How to Give Nursing Report: A Comprehensive Nursing Shift Change Report Guide

by | Jun 6, 2024 | New Grad Nurse | 0 comments

In the intricate world of healthcare, the shift change between nurses plays a critical role, ensuring the uninterrupted well-being of patients. Just like a flawless musical handover, a well-structured nursing report acts as the bridge, guaranteeing continuity of care. 

This guide will equip you with the knowledge and strategies for how to give nursing report effectively. We’ll explore the essential elements of a comprehensive report, providing valuable insights to streamline the process and enhance patient outcomes. Let’s dive in.

how to give nursing report

Introduction to Shift Reporting

Psst… Check out my podcast episode nursing report for newbies for more info on this 👇

The nurse report is a fast-paced information-sharing time between shifts. The off-going nurse reports off to the oncoming nurse in a systematic way.
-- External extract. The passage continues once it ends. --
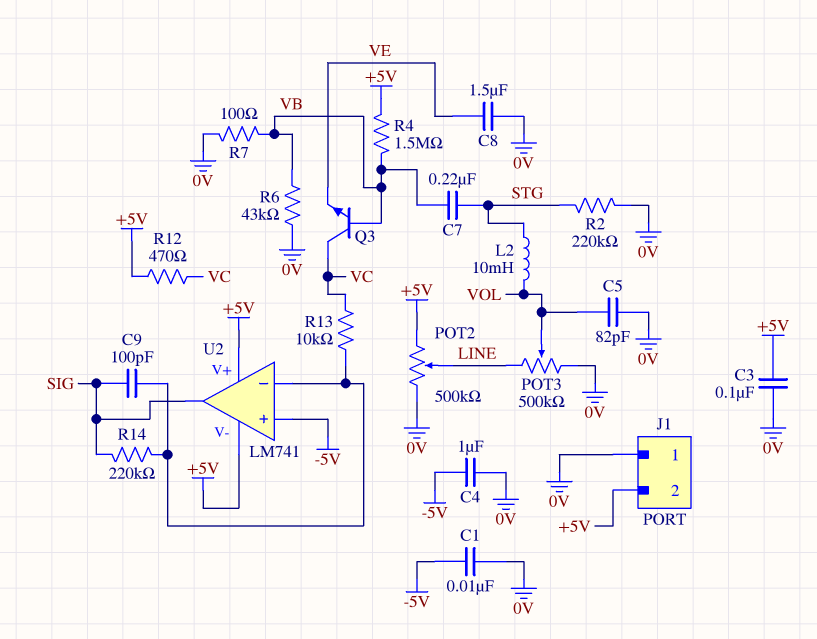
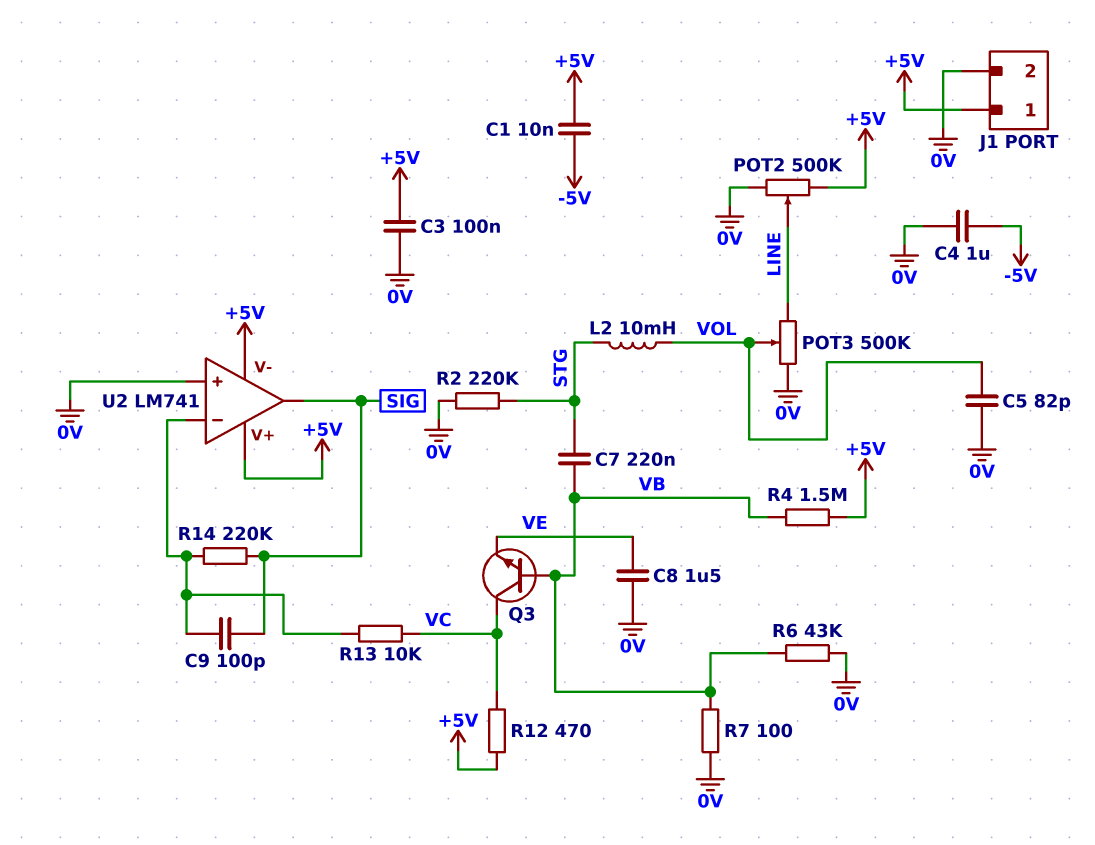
C1: 10nF (-5V, 0V) -> 10nF (+5V, -5V)
J1 pin 1: 0V -> +5V
J1 pin 2: +5V -> 0V
U2 pin in+: -5V -> 0V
Shift reports in nursing are vital for a seamless transition of care between nurses. This will allow you to quickly learn about each patient and what you need to do for the next shift (typically 12 hours). Here’s how they ensure three key things:

  1. Continuity of Care: By detailing a patient’s medical history, current condition, and treatment plan, the oncoming nurse gets a full picture. This allows them to pick up right where the outgoing nurse left off, avoiding delays or missed steps.
  2. Patient Safety: Shift reports highlight any potential risks or changes in a patient’s status. This early warning system helps the new nurse identify and address any concerns quickly, reducing the chance of complications.
  3. Effective Communication: Shift reports provide a structured way for nurses to exchange crucial information. This ensures everyone is on the same page, preventing misunderstandings and promoting collaboration that benefits the patient.

Different Types of Nursing Shift Report

Reports look different for different units – so your expectations should also be different.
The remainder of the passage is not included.